Synthesis strategies of iron nitrides at carbon cloth as battery-like electrode for hybrid supercapacitors

Abstract

In recent years, hybrid supercapacitors (HSCs) or supercapatteries which combine a capacitor-type electrode with an electrode based on materials exhibiting a Faradaic (battery-like) response have been intensively investigated for next-generation energy storage applications. HSCs attracted great attention due to a significant increase of maximum energy density stored while providing stable long-term performance and good rate capability. However, the electrochemical performance of the device is closely related to the inherent properties of the electrode material, including morphology and structure.
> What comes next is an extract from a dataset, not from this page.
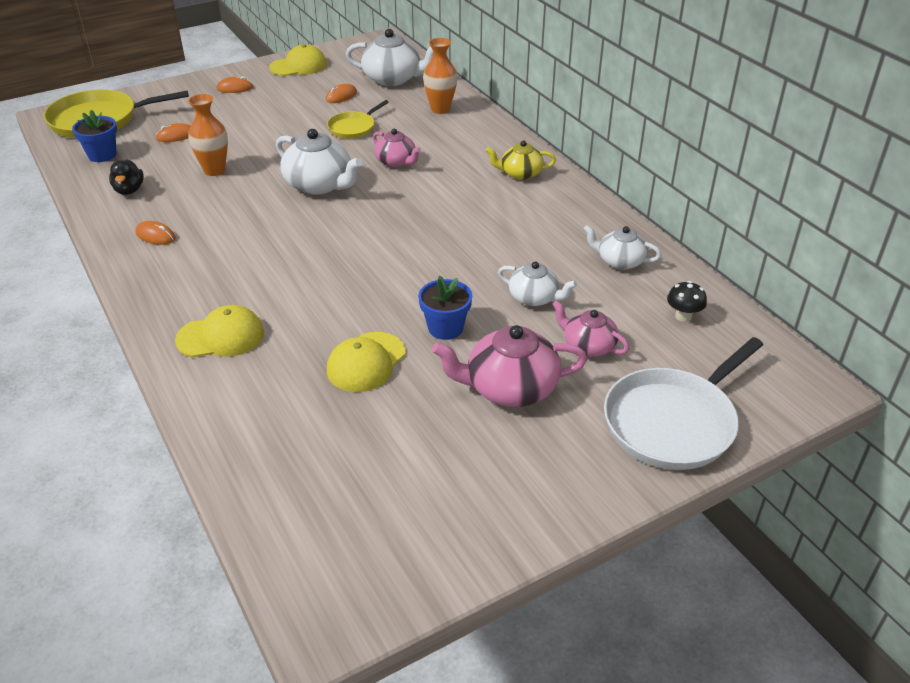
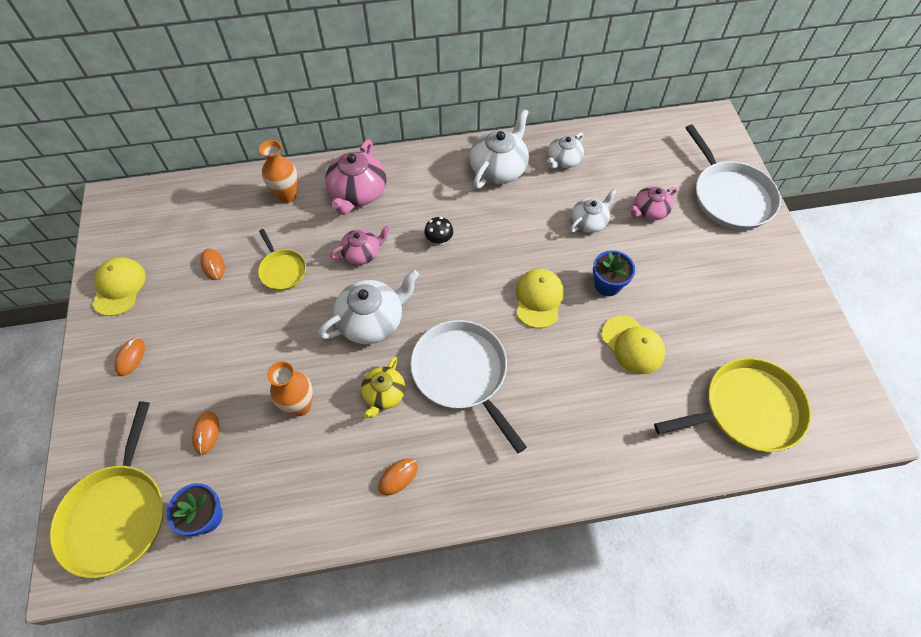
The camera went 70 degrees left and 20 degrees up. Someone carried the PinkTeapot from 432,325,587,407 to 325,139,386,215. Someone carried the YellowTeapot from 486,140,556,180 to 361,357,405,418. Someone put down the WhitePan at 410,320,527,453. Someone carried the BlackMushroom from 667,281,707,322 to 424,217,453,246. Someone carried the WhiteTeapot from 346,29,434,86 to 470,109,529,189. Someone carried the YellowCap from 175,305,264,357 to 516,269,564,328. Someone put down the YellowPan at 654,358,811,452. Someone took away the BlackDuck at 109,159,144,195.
In this paper, we present synthesis protocols for iron oxide/hydrophilic carbon cloth (Fe2O3@hCC) composite electrodes and their electrochemical performance as a negative electrode operating in an alkaline electrolyte. Two environmentally friendly, scalable and facile synthesis approaches were applied, including hydrothermal treatment and direct electrodeposition. Next, the Fe2O3@hCC electrodes were treated to convert iron oxide to iron nitride (Fe2N). The results showed that the synthesis of the precursor for iron nitride has a direct impact on morphology, crystalline structure and electrochemical performance. Furthermore, the amorphous Fe2N obtained from electrodeposition exhibited significantly better Faradaic behavior, achieving a specific capacity up to 186 mAh g-1, 66% higher than the composite electrode with Fe2N from the hydrothermal approach.